The Ministry of Chalcedon
CHALCEDON (kal-SEE-don) is a Christian educational organization devoted exclusively to research, publishing, and cogent communication of a distinctively Christian scholarship to the world at large. It makes available a variety of services and programs, all geared to the needs of interested ministers, scholars, and laymen who understand the propositions that Jesus Christ speaks to the mind as well as the heart, and that His claims extend beyond the narrow confines of the various institutional churches. We exist in order to support the efforts of all orthodox denominations and churches.
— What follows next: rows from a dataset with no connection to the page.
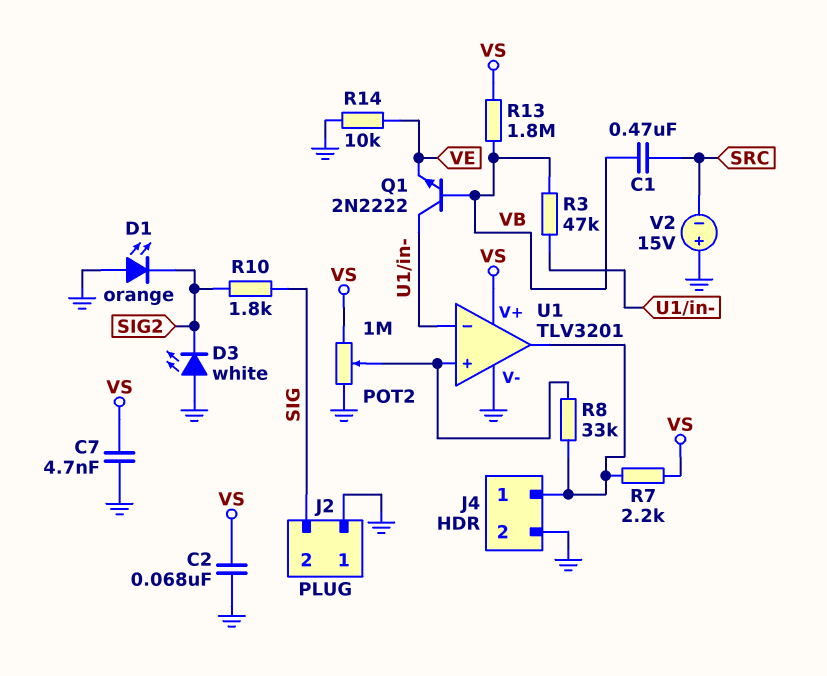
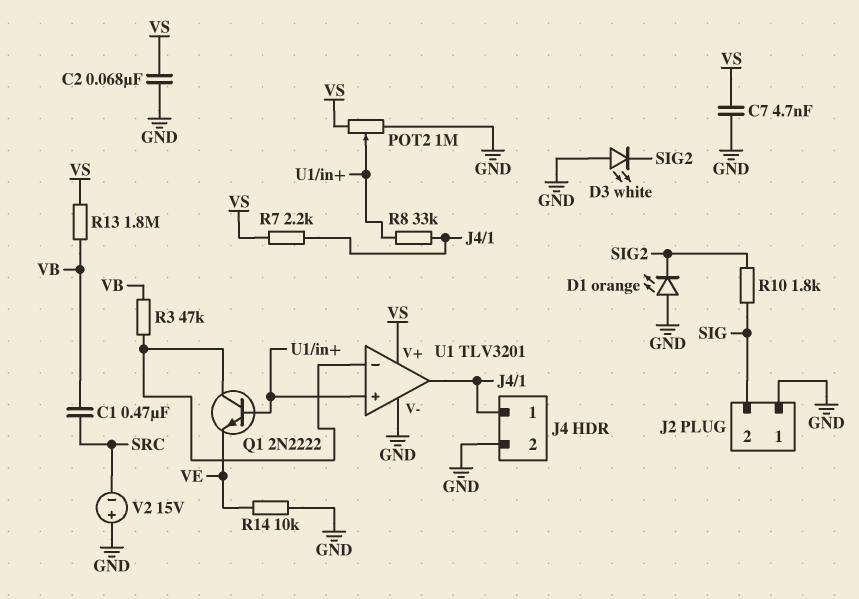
Q1: NPN 2N2222 (B VB, C U1/in-, E VE) -> NPN 2N2222 (B U1/in+, C U1/in-, E VE)

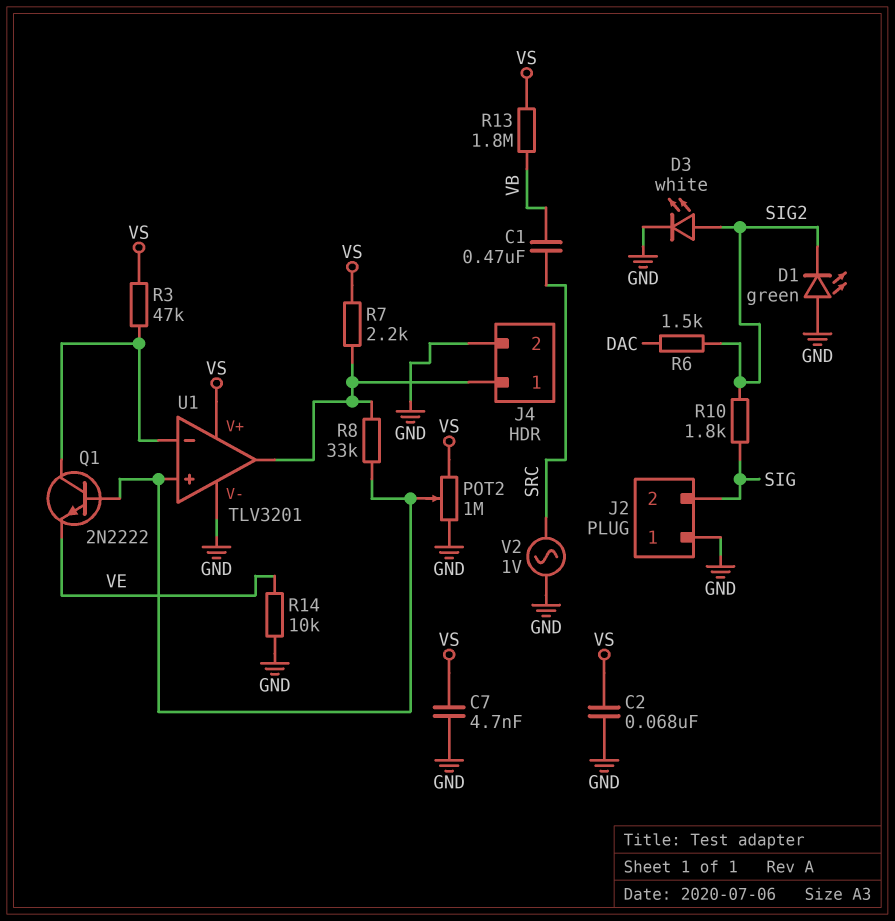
D1: LED orange (A GND, K SIG2) -> LED green (A GND, K SIG2)
D3: LED white (A GND, K SIG2) -> LED white (A SIG2, K GND)
R3: 47k (U1/in-, VB) -> 47k (U1/in-, VS)
R6: none -> 1.5k (DAC, SIG2)
V2: 15V (plus GND, minus SRC) -> AC 1V (GND, SRC)

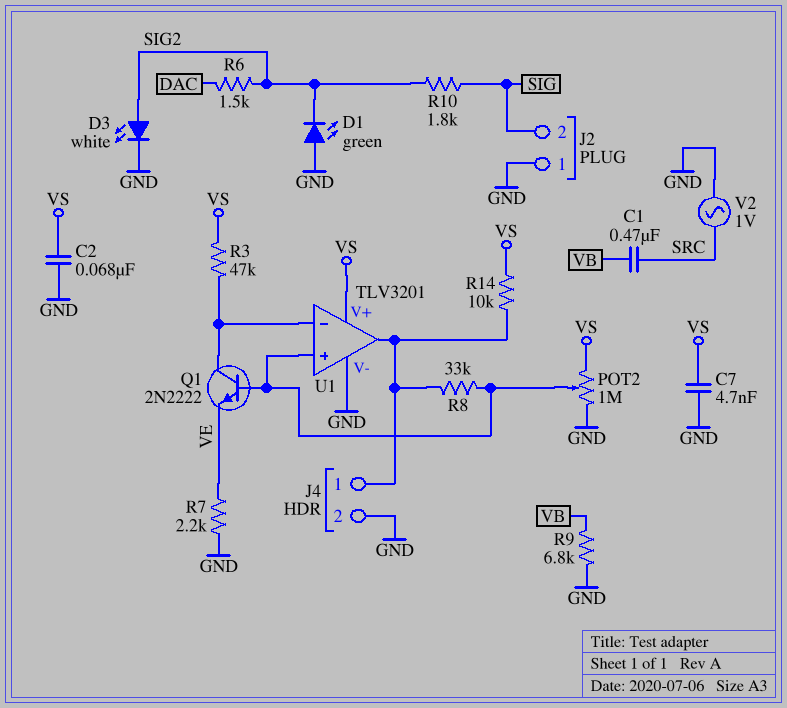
R7: 2.2k (J4/1, VS) -> 2.2k (GND, VE)
R9: none -> 6.8k (GND, VB)
R13: 1.8M (VB, VS) -> none
R14: 10k (GND, VE) -> 10k (J4/1, VS)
Chalcedon derives its name from the great ecclesiastical Council of Chalcedon (AD 451), which produced the crucial Christological definition: “Therefore, following the holy Fathers, we all with one accord teach men to acknowledge one and the same Son, our Lord Jesus Christ, at once complete in Godhead and complete in manhood, truly God and truly man….” This formula directly challenges every false claim of divinity by any human institution: state, church, cult, school, or human assembly. Christ alone is both God and man, the unique link between heaven and earth. All human power is therefore derivative: Christ alone can announce that, “All power is given unto me in heaven and in earth” (Matthew 28:18). Historically, the Chalcedonian creed is therefore the foundation of Western liberty, for it sets limits on all authoritarian human institutions by acknowledging the validity of the claims of the One who is the source of true human freedom (Galatians 5:1).